Running a marathon – 42.195 kilometers – setting one foot in front of the other. This might seem impossible for some, but with the right approach and perseverance everyone can get there. Training the body is a big part of it: the sheer number of hours and kilometers running, which are often invisible for the supporters watching a marathon is incredible and should be acknowledged more often. Yet, the sport of long-distance running is a sport that does not only entail physical training efforts, but also self-control, organizational skills, and a strong mind.
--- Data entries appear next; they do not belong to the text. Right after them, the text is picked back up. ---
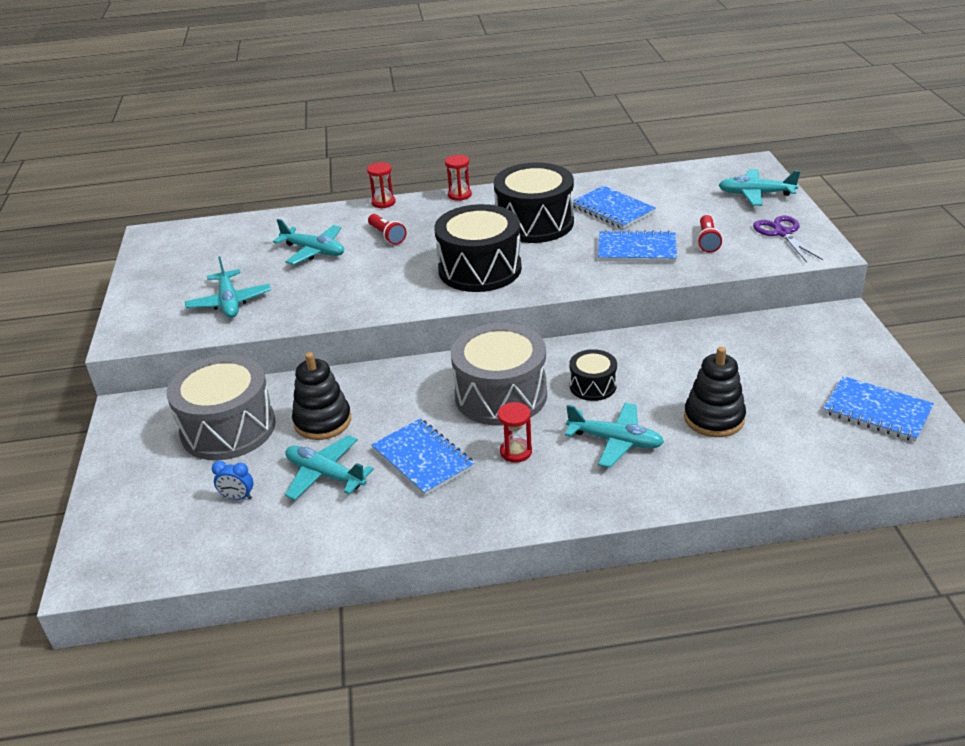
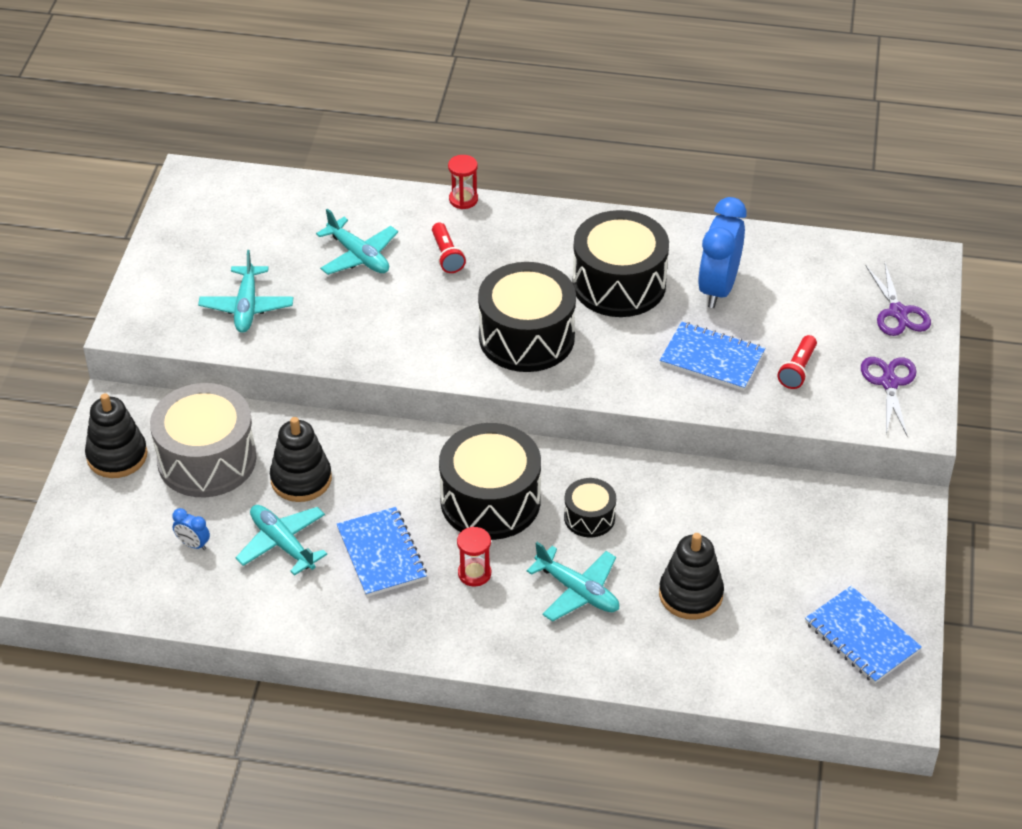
camera: 15 degrees right, 10 degrees up
(140, 446) = (117, 456): none -> black stacking toy
(459, 195) = (555, 212): red hourglass -> none
(501, 395) = (490, 501): grey drum -> black drum
(612, 209) = (718, 288): blue notebook -> blue clock
(756, 194) = (898, 313): turquoise plane -> purple scissors

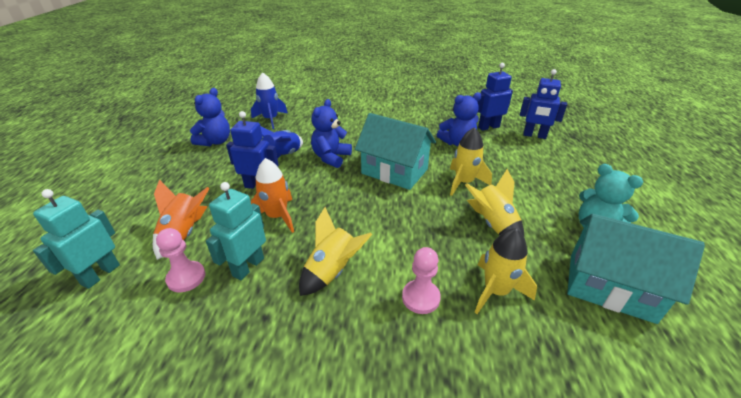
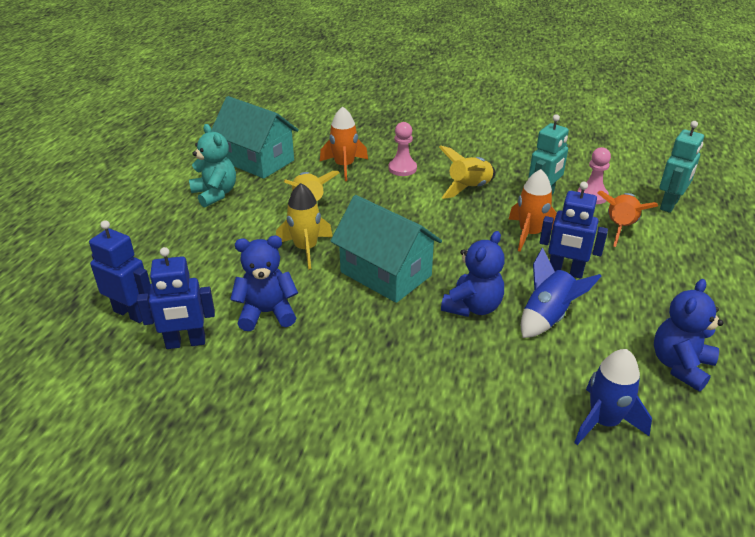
camera: 170 degrees left, 0 degrees up
(496, 291) = (344, 166): yellow rocket -> orange rocket

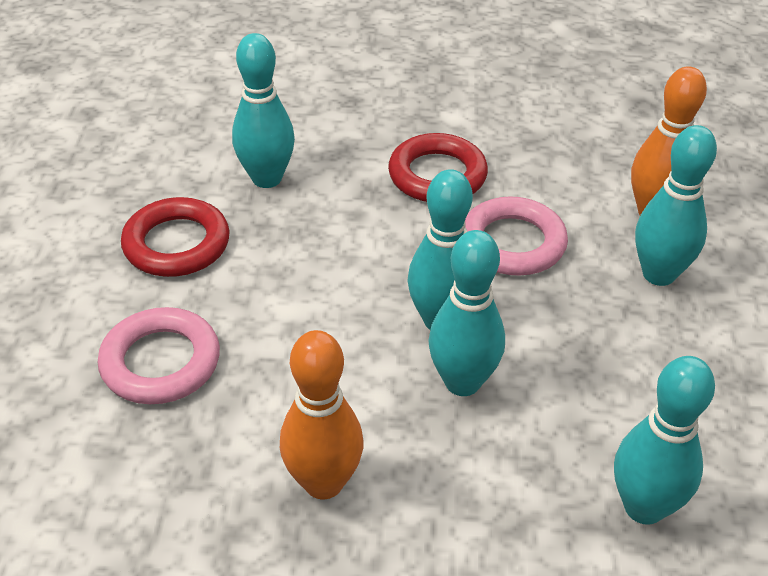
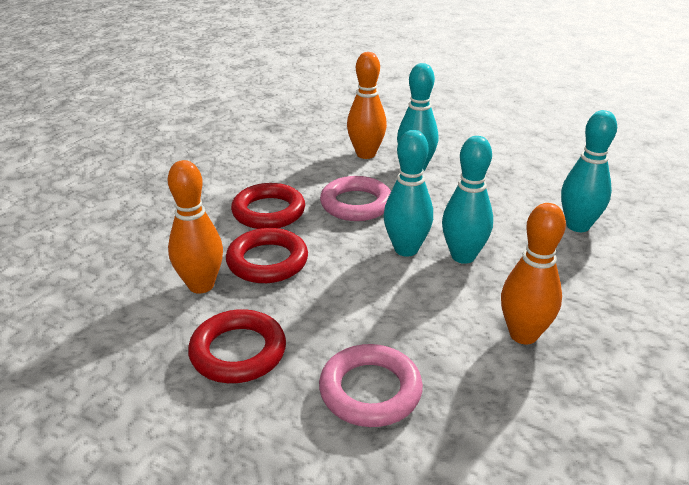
camera: 65 degrees left, 10 degrees down
(267, 178) = (201, 285): turquoise bowling pin -> orange bowling pin
(338, 210) = (267, 261): none -> red ring

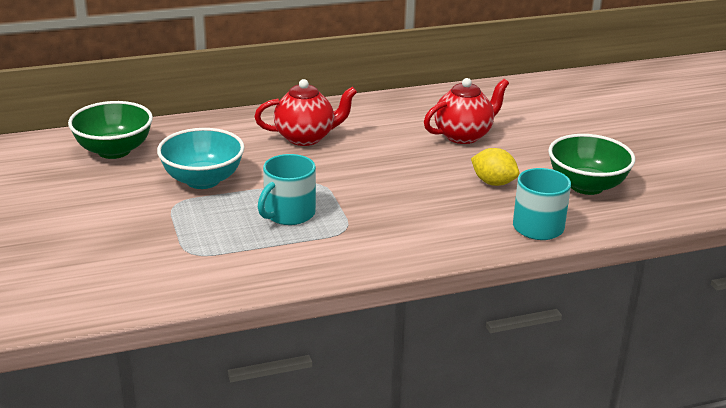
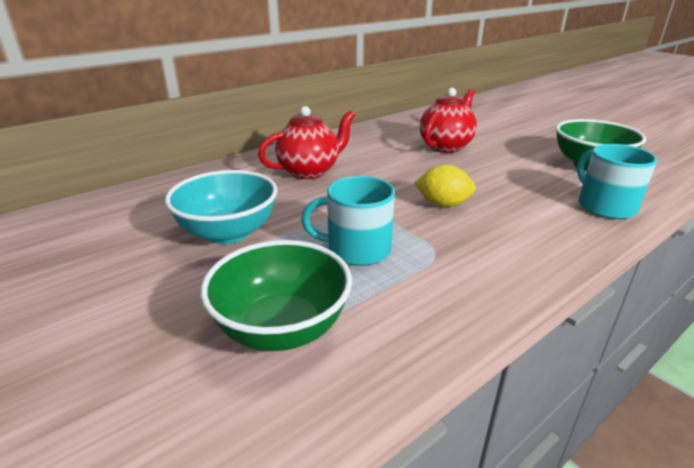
camera: 20 degrees left, 0 degrees up
(114, 151) = (99, 222): green bowl -> green bowl (282, 328)
(288, 214) = (357, 249): turquoise mug -> turquoise mug turned 75 degrees clockwise
(493, 183) = (516, 177): yellow lemon -> yellow lemon (443, 204)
The aspect of controlling one’s emotions, desires and your mind in sometimes difficult situations is omnipresent when being a marathon runner. The first thing that probably pops into your head is during the race itself – and more to that later. For now, imagine the setting of being student at a demanding European university and coming home from a long and exhausting day on campus. As a runner there will always be the inner desire to run and for me especially, it is important for my mental health to be active. Yet, there are days where I long for things that are counterproductive for my training: skipping a run, unhealthy food, an evening on the couch, or having a beer with friends. This is exactly when your self-control needs to kick in. As it is a restrictive force, you need to make sure that after the successful run you bathe in the endorphins and celebrate your achievement in order to finish your day on a positive note. Non-athletes (most of my friends) oftentimes do not understand when I cannot drink, go out that night, or need to go to bed early, because of a long run the next day. This can be challenging, as they bring forth some good arguments and your inner ‘social and human part’ wants to follow their lead. Here again, self-control is needed to abandon these thoughts and for pursuing your own long-term goals. For keeping your friends close, next time you have a competition, track meeting, or marathon take your friends with you, so that they can see what you do it for and introduce them to your world of an athletic mind.

Organizational Skills:

Running 80 kilometers per week during my marathon preparation requires a decent amount of planning skills. The creation of a weekly training schedule can be difficult and tiresome. It is advisable to adapt some sort of routine, so that your body can get used to the training schedule. As a student, this can be extremely challenging as every day has a different timetable (especially at European universities). In my opinion, this will become much easier when I start my working life this summer. Having a fixed daily agenda, limits your freedom of choosing your daily run, which forces you into a daily running routine.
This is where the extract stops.